Health experts in China have issued a warning after a case of bubonic plague was confirmed by doctors.
A third-level alert was issued in the Chinese city of Bayan Nur – the second-lowest in a four-level system.
Local reports say the patient is a herdsman from the city, in the Inner Mongolia autonomous region, and that he is in a stable condition
A third-level alert forbids the hunting and eating of animals that could carry the plague and asks the public to report any suspected cases of plague or fever with no clear causes, and to report any sick or dead marmots.
There was also a fresh plague scare in the province of Bayan-Ulgii in neighbouring Mongolia, which shares a border with both Russia and China.
And a 15-year-old resident of Ulaankhus soum, also in Mongolia, was taken to a local hospital on Sunday after eating a marmot hunted by a dog.
The medieval disease is easily treatable with modern medicine – but left untreated, most infected will die within a week.

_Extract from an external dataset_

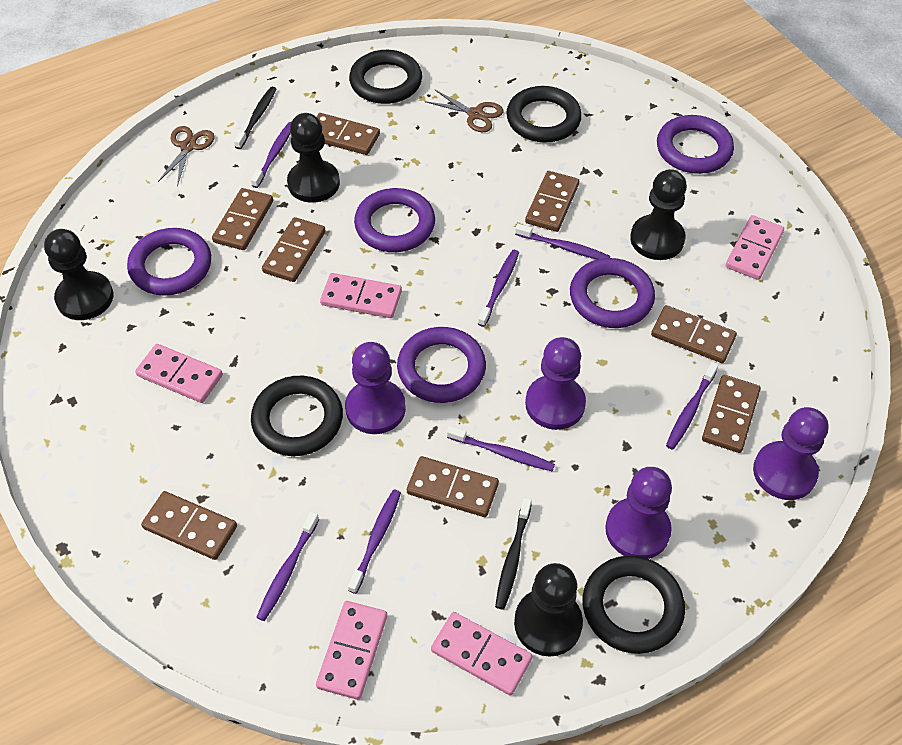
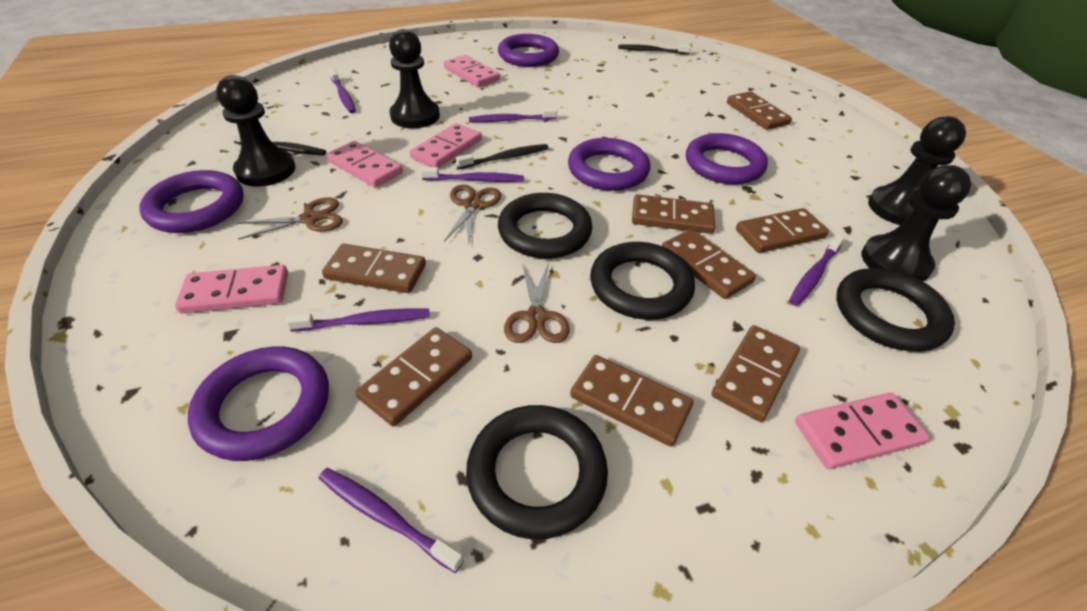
black toothbrush: 2 -> 3
brown scissors: 2 -> 3
purple pawn: 4 -> 0
purple toothbrush: 7 -> 6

In the 14th Century the black death – a collection of plagues including bubonic plague – tore through the globe making it the most deadly recorded pandemic in history.
It killed 200 million people across Africa, Asia and Europe wiping out 60 per cent of Europe’s population.

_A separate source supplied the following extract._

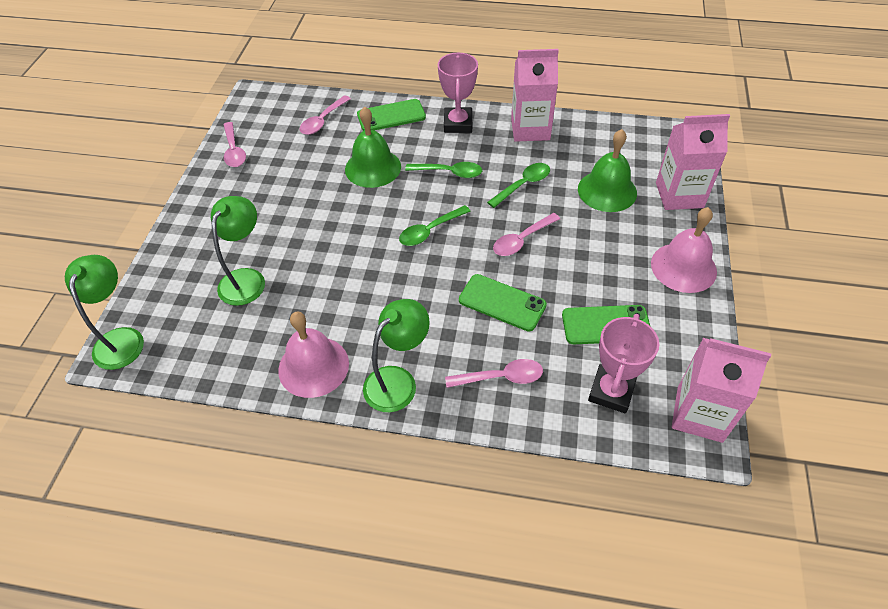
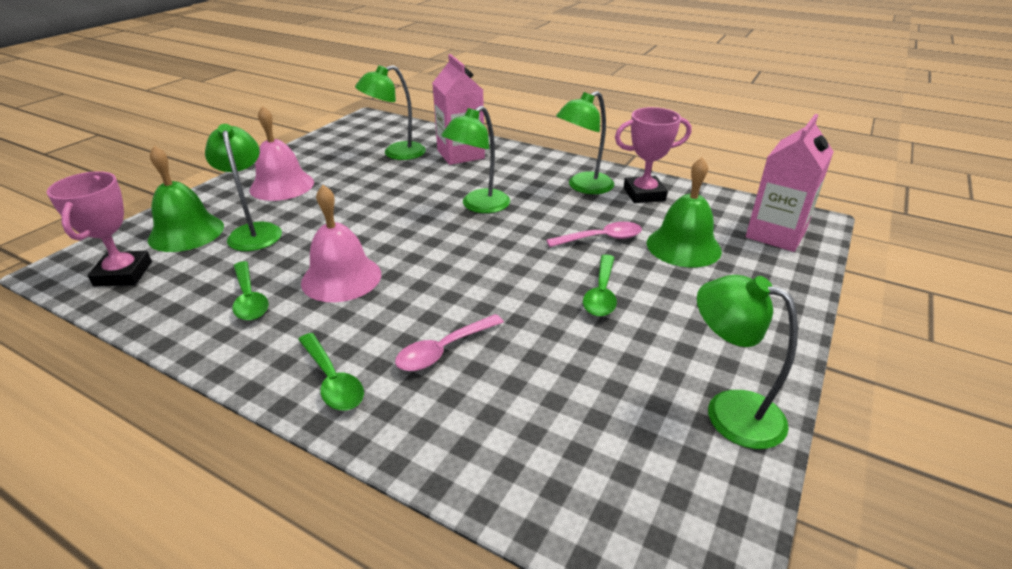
green lamp: 3 -> 5
green phone: 3 -> 0
pink carton: 3 -> 2
pink spoon: 4 -> 2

Speaking to Healthline, Dr Shanti Kappagoda, an infectious diseases doctor at Stanford Health Care said: “Unlike in the 14th Century, we now have an understanding of how this disease is transmitted.
It comes after two brothers in Mongolia reportedly contracted the plague from eating marmot meat – a folk remedy for good health, the BBC reports.
A 27-year-old man and his brother, 17, are in hospital and described as “stable”.
Pansoch Buyainbat and his brother are being treated in separate hospitals in Khovd province.